In the case of a very few authors, though – all it takes is one book. And I can usually tell by the tenth page or so when I’ve found them. And, more often than not, it has very little to do with what they’re writing about. It’s how they write – you can TELL they’re pouring their soul into their writing – they don’t hold back. They bleed words and you treasure their books more because of it. Maybe this is why books can make me cry like nothing else can, I don’t know, but I get really choked up over things I think are beautiful, okay? And the way some of these people write? It makes you just want to drown in the words and never, ever stop reading them because real life just pales in comparison to the depth of the worlds they create.

So here you go. Here’s a list of authors that drive me insane with how beautiful their writing is.

Neil Gaiman

This will come as no surprise to anybody who knows me, and I couldn’t in good conscience make this list without him being at the very top. This man needs no introduction, and whether you’re a fan of his work or not (which I’ll find a little hard to believe, but okay), you cannot deny the fact that he just knows how to find the right words. His writing has a life of its own, and every time I pick up one of his books, I’m often left speechless and shaking my head in wonder. You cannot put him in a box – every book is different from the other and you almost never know what to expect.

My favourites: Sandman (review here), The Graveyard Book (review here)

Markus Zusak

I’ve only ever read The Book Thief and honestly? Two pages in, and I was in love. Fans of the book will know what I’m talking about, and if you haven’t read it already, PLEASE go out and get it. Trust me on this. It’s beautiful and heartbreaking and a lot of it has to do with the way Zusak writes. He’ll make you cry and ache to just reach into the book and hug all his characters – to protect them from everything you know is about to happen.

Susan Ee

Ever since I read Susan Ee’s debut, Angelfall (having found a review on The Novelettes’ Blog), my expectations of the entire YA Fantasy genre have gone up hundred-fold. Angelfall was such a surprise – a refreshing take on the done-to-death angel theme with a sensible female protagonist who had her priorities straight. And I think a lot of my respect for Susan Ee stems from that. Her writing seems effortless and everything that happens in the book is so natural. Not once did I have to exclaim, “Seriously?” – which I’ll admit, I do a lot. My point being, in Fantasy, a lot of authors create settings and then sometimes their characters do things that don’t make any sense in that setting. And that ruins everything else for me. Not with Angelfall. This one was easily one of my favourite discoveries of the year.

Melina Marchetta

onthejellicoeroadcoverOh, man. How do I talk about Marchetta without sounding like I worship her?

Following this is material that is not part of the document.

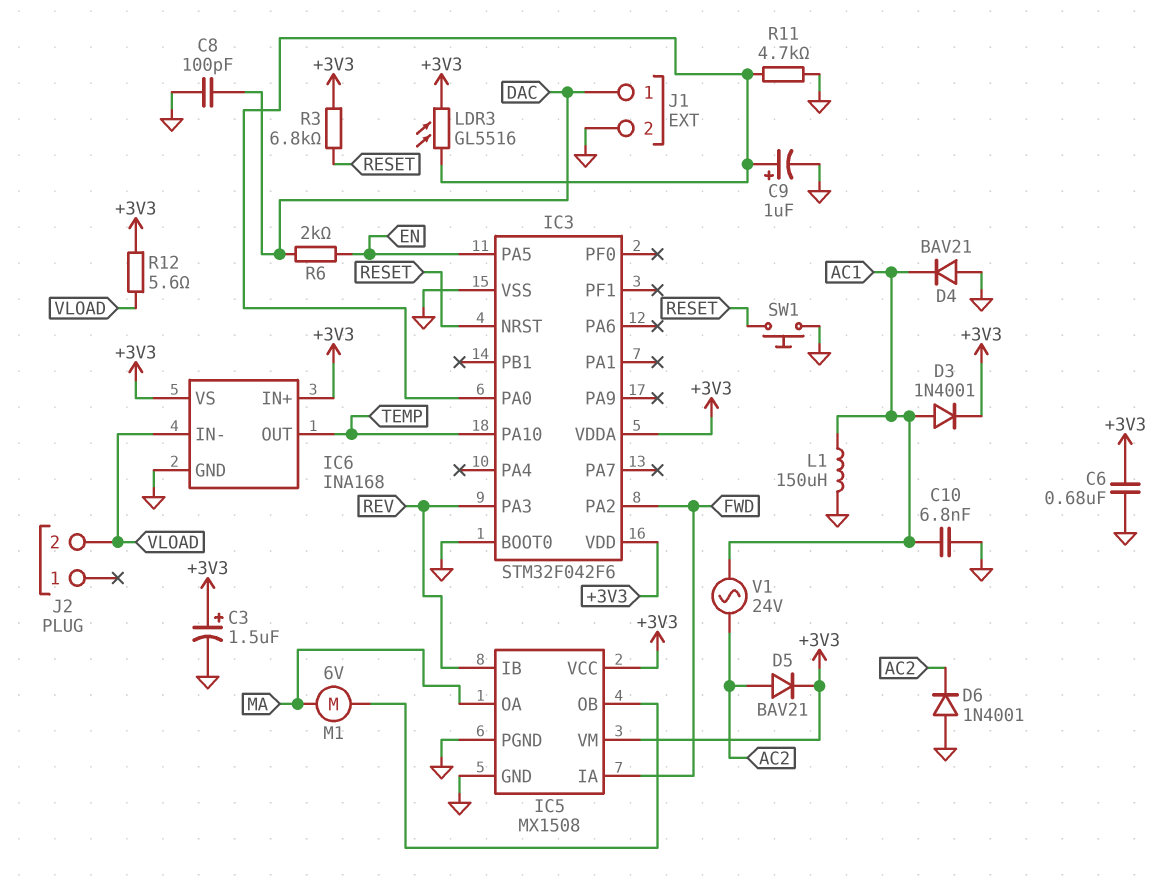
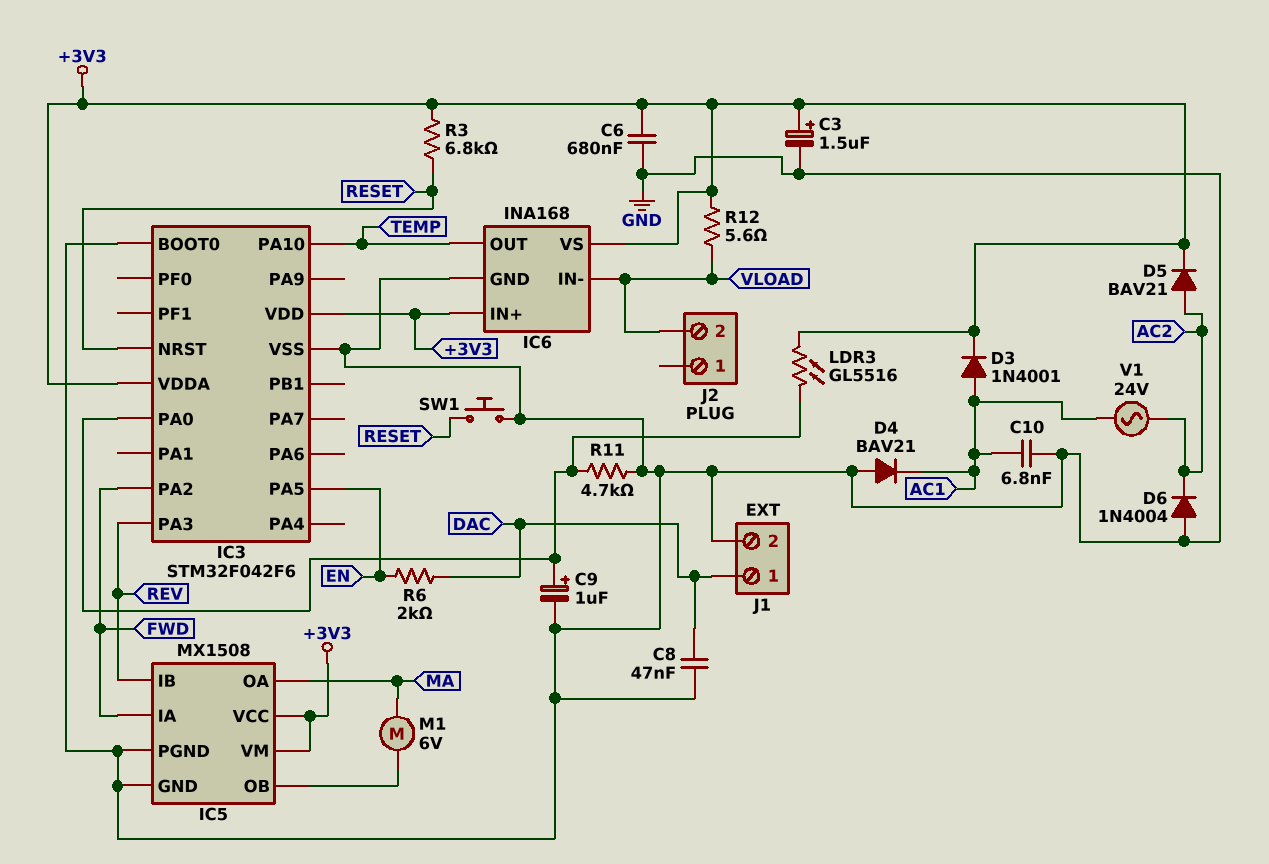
C8: 100pF (DAC, GND) -> 47nF (DAC, GND)
D6: diode 1N4001 (A GND, K AC2) -> diode 1N4004 (A GND, K AC2)
L1: 150uH (AC1, GND) -> none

I discovered Marchetta through Raya’s review of Saving Francesca, and that book just messed me up. It was so good. I then went and devoured Jellicoe Road and Finnikin of the Rock and I fully intend to read everything she’s ever written. Ever. She’s so lyrical and she has a way of making you oscillate between emotions without giving you any choice in the matter. One second you’re crying your eyes out and the next you’re clutching your stomach, laughing hysterically.

She’s a wordbird. There’s no other way I can describe it.

Brandon Sanderson

Here’s my story: I got Mistborn. Page 1. “Ash fell from the sky.” That is all. The end.

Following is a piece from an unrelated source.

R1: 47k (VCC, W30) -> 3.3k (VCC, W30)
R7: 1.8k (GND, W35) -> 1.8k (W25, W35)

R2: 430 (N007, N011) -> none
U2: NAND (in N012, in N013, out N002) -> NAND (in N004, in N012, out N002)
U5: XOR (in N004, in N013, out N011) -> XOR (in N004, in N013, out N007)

Helps that he creates fantastic characters, though. And his world-building? Don’t get me started.

Frances Hardinge

Frances Hardinge is an author I can gush about for HOURS. She’s terribly underrated, and trust me when I tell you I’m doing everything in my power to change that. When you need an instant pick-me-up? Read Frances Hardinge. When you need an author that appreciates the power and beauty of the written word? Read Frances Hardinge. When you need an author that can cleverly weave a story about twenty different things without you even noticing what it is she’s doing? Read Frances Hardinge. When you want weird and witty and an author that takes insane creative liberties and makes it work so that it feels completely normal? Yep. Frances Hardinge.

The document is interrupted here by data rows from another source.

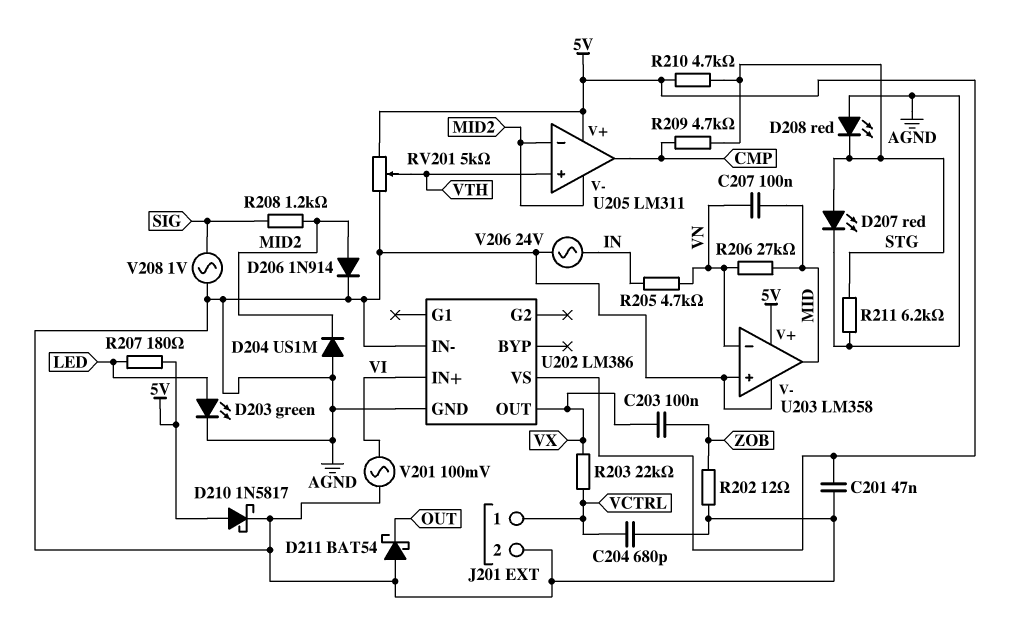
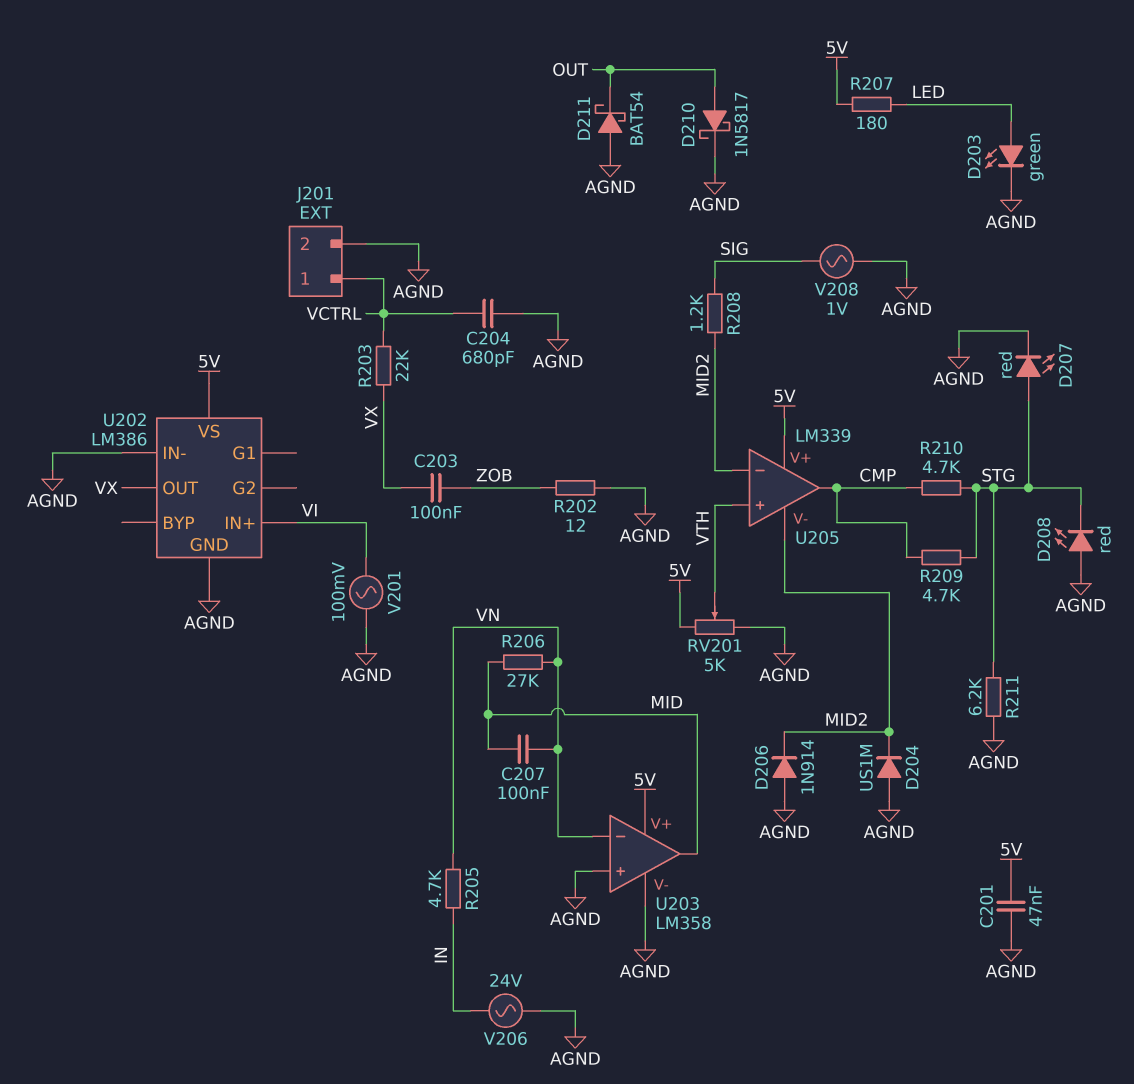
D206: diode 1N914 (A MID2, K AGND) -> diode 1N914 (A AGND, K MID2)
D210: schottky 1N5817 (A 5V, K AGND) -> schottky 1N5817 (A OUT, K AGND)
R210: 4.7k (5V, STG) -> 4.7k (CMP, STG)
U205: LM311 -> LM339

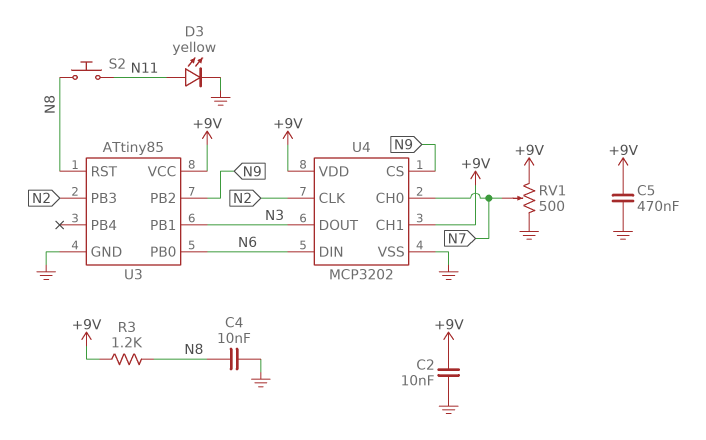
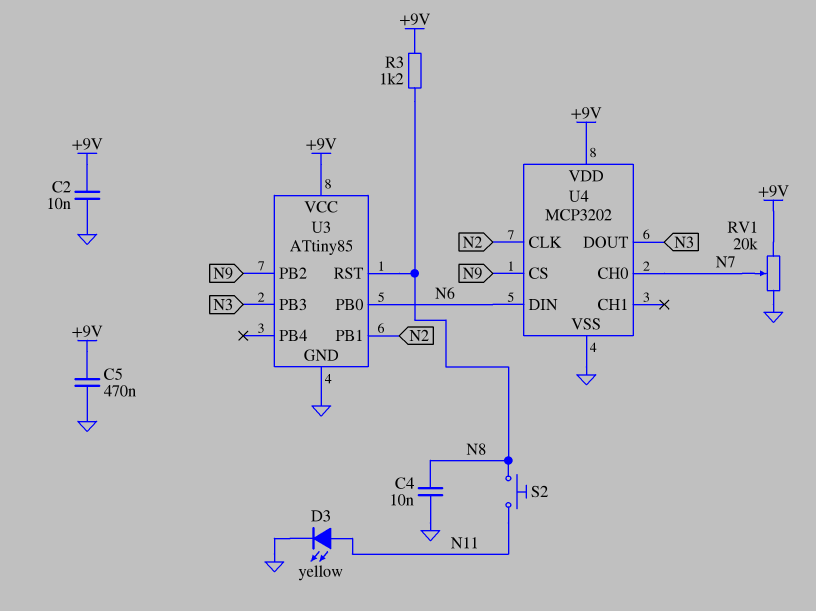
RV1: 500 (+9V, GND, wiper N7) -> 20k (+9V, GND, wiper N7)
U3 pin PB1: N3 -> N2
U3 pin PB3: N2 -> N3
U4 pin CH1: +9V -> none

(Twilight Robbery reviewed here)

Jonathan Safran Foer

Extremely Loud and Incredibly Close was one of those books I read as a kid that defined me at the time. I read it when I was 13 or 14, I think, and I’ve read it more than ten times since. Extremely Loud is like my personal Lion King in book form. Oskar’s equation with his dad reminds me so much of Simba and Mufasa, and they’re both childhood treasures I keep locked up inside of me.

And there you have it. Are your favourite authors on my list? Do you have authors that make you feel the same way? Recommendations? Let me know!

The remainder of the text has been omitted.